Municipal building in Uppermill, Greater Manchester, England

Uppermill Civic Hall, also known as Saddleworth Civic Hall, is a municipal building in Lee Street, Uppermill, a village in Greater Manchester in England. The building currently serves as the offices and meeting place of Saddleworth Parish Council.

==History==
The building was commissioned as a mechanics' institute. Community events intended to raise funds for the institute included a major exhibition held in 1853. The site local leaders selected was open ground near Uppermill Bridge. The building was designed by a local architect, George Shaw, in the Gothic Revival style, built in rubble masonry and was officially opened by George Howard, 7th Earl of Carlisle on 17 June 1859.
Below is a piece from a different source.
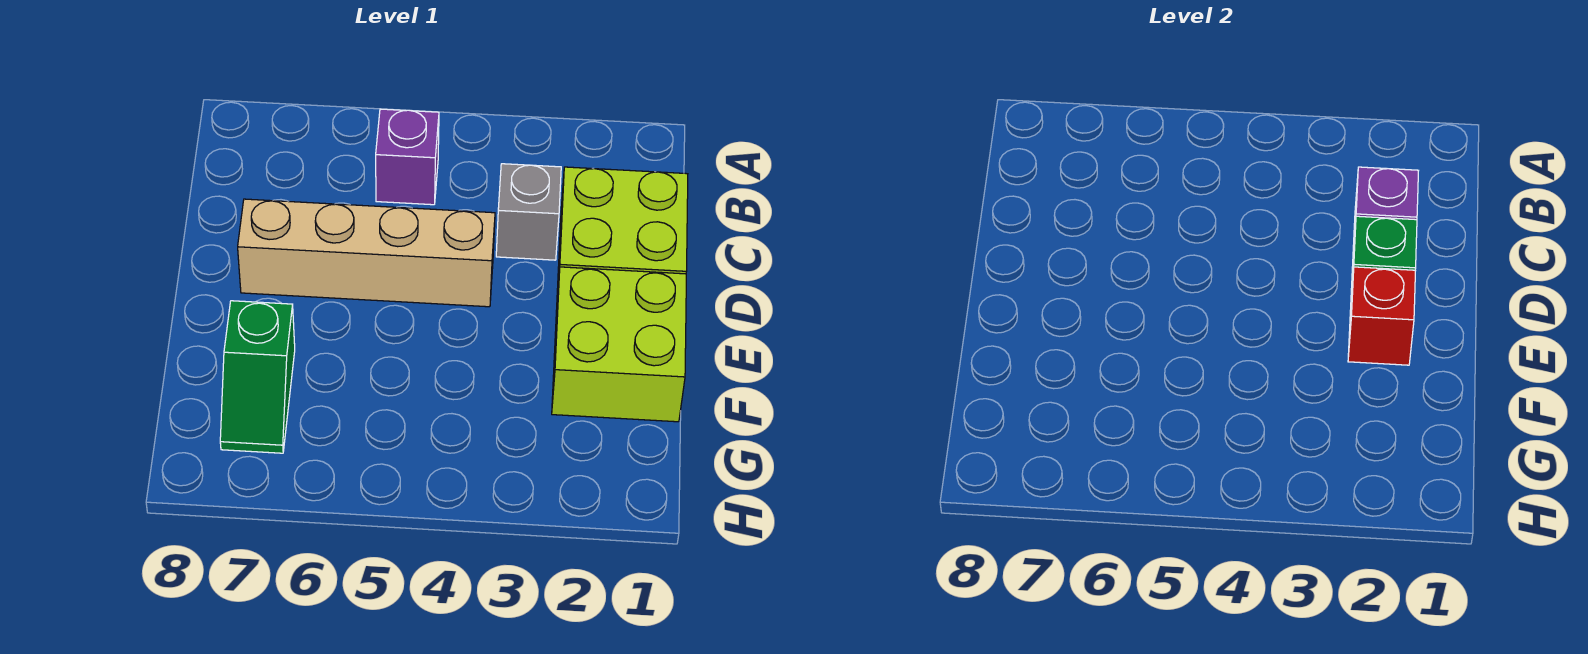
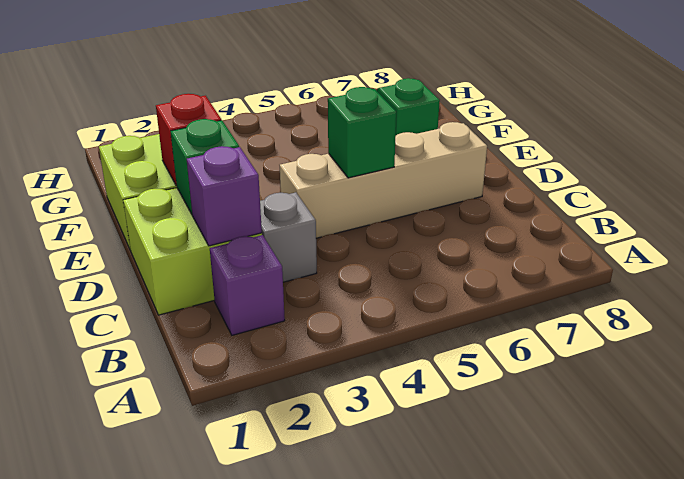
purple brick B5 level 1 -> purple brick B2 level 1
none -> green brick D5 level 2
The design involved a symmetrical main frontage of three bays facing down Court Street. The main frontage was fenestrated by a large gothic window with tracery flanked by a pair of cusped lancet windows. There was a clock with a hood mould in the centre of the gable above. In 1862, a beam gave way, and around 100 people fell from the upper room to the lower floor, resulting in several injuries but no deaths.

Following significant population growth, largely associated with the number of cotton mills in the area, a local board of health was established in Saddleworth in 1868. In 1894, the local board of health was succeeded by Uppermill Urban District Council. In 1900, this became part of the new Saddleworth Urban District Council, which used the building as its meeting place. An improved entrance hall was established in the 1930s.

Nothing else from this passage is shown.